Even back tracking and talking about Skilagon's past when he was just the child of a hero known as Fire Fist. In no way is this boreing however. It explains in detail of his life and even tells of his meeting with the current queen of the land he came from and the horrific things he witnessed when he became recognised as a traitor.
on 3 June 2006
Yes, Druss is back!. The book as a whole is good but does stick very much to the classic Gemmell formula. Not that there is anything wrong with that. The book is well and solidly written but nothing spectacular. Anyone who is a Gemmell fan will find this an enjoyable read.
on 12 April 2003
Gemmell's Drenai novels are always eagerly anticipated and tales starring Druss the Legend even more so. It's like Bob Hope entertaining the troops - you love him for who he is, even if his jokes have worn a little thin over the years.
"Who is Skilgannon?" was the question I was asking. Who could share equal billing with Druss? Skilgannon the Damned (that's Mr. The Damned to you) is instantly one of Gemmell's classic characters - a mass of confusions and adolescent guilt mixed with an enormous capacity for cutting edge ferocity. Temper this with Druss's indomitable code and big axe, leave in the oven for 20 mins, gas mark 4, and the result is a Drenai quest pie with all the trimmings.
Gemmell employs a flashback narrative through a large portion of this book, as Skillgannon's inner monologue talks us through incidents in his past that made him into the man he is. I have to admit to feeling that this was a heavy handed attempt to give the character a well rounded back story and bring depth to an anti hero who would otherwise be indistinguishable from a legion of his other creations such as Dace or Tenaka Khan. As it stands this groundwork will probably only be appreciated on a second reading.
What was so thrilling about this Gemmell novel above all others is the anticipation of bringing together two such obviously powerful heroes and unleashing them upon his world (which is mapped for the first time incidentally). It's like Batman and Superman all over again, except with less lycra.
Druss is a revelation as ever and I felt that this was far and away the most vibrant portrait of his most famous bearded protagonist. In the same way Jack Nicholson burned up the screen in Batman, Druss lights up the page so strongly the other characters suffer a little in comparison at times.
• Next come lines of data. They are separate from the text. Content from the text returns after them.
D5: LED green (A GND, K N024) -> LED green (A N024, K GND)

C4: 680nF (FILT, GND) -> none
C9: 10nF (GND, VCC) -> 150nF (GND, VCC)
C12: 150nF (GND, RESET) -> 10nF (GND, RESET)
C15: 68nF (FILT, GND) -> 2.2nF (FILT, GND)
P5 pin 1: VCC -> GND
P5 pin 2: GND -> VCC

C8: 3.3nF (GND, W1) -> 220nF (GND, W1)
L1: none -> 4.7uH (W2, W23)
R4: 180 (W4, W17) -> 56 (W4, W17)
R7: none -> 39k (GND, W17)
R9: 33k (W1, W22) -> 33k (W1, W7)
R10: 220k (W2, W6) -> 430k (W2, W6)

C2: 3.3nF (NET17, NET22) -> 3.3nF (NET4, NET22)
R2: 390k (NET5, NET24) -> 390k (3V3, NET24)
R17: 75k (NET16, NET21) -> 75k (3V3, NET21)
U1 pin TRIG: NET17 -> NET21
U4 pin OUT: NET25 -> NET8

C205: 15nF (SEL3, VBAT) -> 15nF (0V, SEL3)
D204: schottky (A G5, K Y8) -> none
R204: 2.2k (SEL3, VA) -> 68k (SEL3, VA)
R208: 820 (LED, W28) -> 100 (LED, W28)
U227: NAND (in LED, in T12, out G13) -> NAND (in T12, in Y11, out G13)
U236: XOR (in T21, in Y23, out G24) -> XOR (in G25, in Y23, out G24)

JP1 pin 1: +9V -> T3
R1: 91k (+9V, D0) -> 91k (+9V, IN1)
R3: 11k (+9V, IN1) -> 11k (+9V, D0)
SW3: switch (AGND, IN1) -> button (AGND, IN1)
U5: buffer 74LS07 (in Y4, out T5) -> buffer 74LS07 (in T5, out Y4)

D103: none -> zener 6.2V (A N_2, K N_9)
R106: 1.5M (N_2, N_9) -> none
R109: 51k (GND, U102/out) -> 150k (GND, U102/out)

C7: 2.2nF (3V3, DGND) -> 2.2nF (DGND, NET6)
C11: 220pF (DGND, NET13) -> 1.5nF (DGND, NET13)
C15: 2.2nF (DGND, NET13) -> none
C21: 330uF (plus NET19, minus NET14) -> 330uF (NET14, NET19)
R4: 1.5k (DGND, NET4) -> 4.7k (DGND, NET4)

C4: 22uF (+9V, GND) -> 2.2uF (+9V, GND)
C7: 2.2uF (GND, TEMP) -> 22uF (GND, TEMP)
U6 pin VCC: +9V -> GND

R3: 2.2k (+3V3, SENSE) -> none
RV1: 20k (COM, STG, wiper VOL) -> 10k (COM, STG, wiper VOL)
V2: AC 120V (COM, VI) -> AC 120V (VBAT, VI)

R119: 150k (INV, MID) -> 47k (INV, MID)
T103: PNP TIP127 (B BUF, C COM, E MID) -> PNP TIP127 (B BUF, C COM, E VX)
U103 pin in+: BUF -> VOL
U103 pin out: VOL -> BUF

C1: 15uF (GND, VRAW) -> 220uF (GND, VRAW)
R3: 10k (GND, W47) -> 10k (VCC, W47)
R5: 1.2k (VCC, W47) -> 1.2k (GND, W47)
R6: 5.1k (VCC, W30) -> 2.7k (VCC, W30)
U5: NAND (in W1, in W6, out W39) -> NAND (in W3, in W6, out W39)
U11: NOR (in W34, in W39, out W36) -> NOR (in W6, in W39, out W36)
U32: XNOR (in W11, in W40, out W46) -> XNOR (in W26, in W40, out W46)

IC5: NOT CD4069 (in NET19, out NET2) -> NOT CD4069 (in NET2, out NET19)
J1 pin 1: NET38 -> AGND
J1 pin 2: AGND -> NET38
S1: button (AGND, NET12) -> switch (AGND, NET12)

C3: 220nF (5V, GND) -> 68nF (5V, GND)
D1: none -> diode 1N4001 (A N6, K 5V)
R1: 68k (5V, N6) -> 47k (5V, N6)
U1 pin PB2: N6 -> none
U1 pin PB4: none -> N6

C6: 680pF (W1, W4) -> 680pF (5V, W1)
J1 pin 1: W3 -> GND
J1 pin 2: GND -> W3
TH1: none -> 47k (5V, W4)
If there is a little weakness in the plot (disparate group comes together under the shadow of war, form troop, set out to perform various laudable but confusing acts of humanity coupled with extreme medieval violence) the set pieces are among the best he's done. The Joining attacks; Skilgannon vs the assassins; the climatic ending - there's plenty to get the heart racing and the chapters simply fly by. By the time you have reached the end it seems to arrive too quickly as the journey was so exhilarating.
As this seems to be the first in a new series of books, it would be churlish to expect a clear cut beginning, middle and an end. There's room for much more from the final chapter disclosures alone. Instead the book leaves you hungry for more adventures of the Damned. I wouldn't hesitate to recommend this book, even with two demonically possessed swords at my throat.